TIME Virtual Reality

7 Promises Oculus Made After Getting Bought by Facebook

Oculus Rift Facebook
A gamer wears a high-definition virtual reality headset, manufactured by Oculus VR Inc., at the Eurogamer Expo 2013 in London, Sept. 28, 2013. Matthew Lloyd—Bloomberg/Getty Images

If you're wondering how the Reddit community is responding to the Facebook-Oculus news, "with skepticism" would be an understatement.

Maybe you’re upset at Oculus VR and co-founder Palmer Luckey for selling the company to Facebook for $2 billion, but give Luckey credit for at least one thing: He spent hours last night answering questions from distressed Oculus fans on Reddit, and went right back to it this morning.

Most of those comments are being downvoted into obscurity. But a glance through Luckey’s comment history reveals a lot of big promises about Oculus’ future under Facebook. Here are some of the most noteworthy quotes from Luckey’s Reddit Q&A:

“You will not need a Facebook account to use or develop for the Rift.”

This was in response to a user threatening to be “done” with the Rift if certain conditions were not met. Luckey made a similar comment last night, when asked to guarantee that users wouldn’t have to log into their Facebook accounts to use the VR headset. “That would be lame,” he said — and it would surely scare off the developers who are sticking around.

“We are not going to track you, flash ads at you, or do anything invasive.”

In terms of Oculus promising not to adopt any of Facebook’s creepier tendencies, this is probably as clear-cut as it gets.

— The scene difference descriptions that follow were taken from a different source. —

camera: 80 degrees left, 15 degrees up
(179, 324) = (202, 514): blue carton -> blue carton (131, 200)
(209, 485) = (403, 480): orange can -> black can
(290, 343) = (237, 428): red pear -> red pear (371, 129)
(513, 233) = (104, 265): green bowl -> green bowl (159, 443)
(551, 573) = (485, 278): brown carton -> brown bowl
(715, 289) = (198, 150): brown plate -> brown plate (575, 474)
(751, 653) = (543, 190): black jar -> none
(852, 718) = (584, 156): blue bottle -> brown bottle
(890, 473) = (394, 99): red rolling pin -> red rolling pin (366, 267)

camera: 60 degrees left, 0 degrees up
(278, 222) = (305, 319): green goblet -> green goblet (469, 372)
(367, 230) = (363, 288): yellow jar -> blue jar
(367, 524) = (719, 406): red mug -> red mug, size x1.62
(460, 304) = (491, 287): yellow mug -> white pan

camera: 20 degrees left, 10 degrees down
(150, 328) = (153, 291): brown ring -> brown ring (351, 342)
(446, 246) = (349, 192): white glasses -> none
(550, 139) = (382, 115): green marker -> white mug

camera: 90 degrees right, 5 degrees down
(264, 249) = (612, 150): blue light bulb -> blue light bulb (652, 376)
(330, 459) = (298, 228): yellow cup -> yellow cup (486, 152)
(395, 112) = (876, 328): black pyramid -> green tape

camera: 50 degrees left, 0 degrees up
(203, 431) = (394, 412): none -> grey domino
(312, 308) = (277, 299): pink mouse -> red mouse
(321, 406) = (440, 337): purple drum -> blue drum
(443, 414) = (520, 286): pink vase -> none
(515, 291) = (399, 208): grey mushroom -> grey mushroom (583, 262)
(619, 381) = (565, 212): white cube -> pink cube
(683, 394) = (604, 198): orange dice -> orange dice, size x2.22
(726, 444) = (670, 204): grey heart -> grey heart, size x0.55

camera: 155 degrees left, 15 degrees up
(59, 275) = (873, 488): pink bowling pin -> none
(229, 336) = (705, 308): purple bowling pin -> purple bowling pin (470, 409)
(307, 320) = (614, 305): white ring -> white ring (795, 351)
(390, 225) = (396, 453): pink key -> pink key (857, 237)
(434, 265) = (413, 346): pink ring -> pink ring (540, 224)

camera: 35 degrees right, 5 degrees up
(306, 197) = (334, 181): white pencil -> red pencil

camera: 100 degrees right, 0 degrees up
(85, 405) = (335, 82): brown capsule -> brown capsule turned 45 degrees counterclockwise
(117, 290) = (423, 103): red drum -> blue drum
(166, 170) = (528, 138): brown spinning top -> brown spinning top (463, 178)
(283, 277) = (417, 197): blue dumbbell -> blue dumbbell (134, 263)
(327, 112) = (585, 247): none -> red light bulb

It’s understandable to worry that our virtual behavior could eventually be grist for Facebook’s ad mill, though this would likely cause an even bigger backlash if not handled with extreme caution. Many Redditors are choosing not to believe Luckey’s promises. Time will tell who is right.

“None of our gaming resources will be diverted.”

Facebook CEO Mark Zuckerberg made clear that the ultimate goal is to expand virtual reality beyond gaming, eventually creating “a new communication platform.” This has naturally led some Oculus fans to wonder whether the company’s commitment to gaming will be diminished. Luckey says that won’t be the case, because Oculus now has more resources for gaming than it did before. That includes more money to invest in indie developers. A bigger question is for how long Oculus will stay deeply invested in gaming. Again, there’s no way to know right now.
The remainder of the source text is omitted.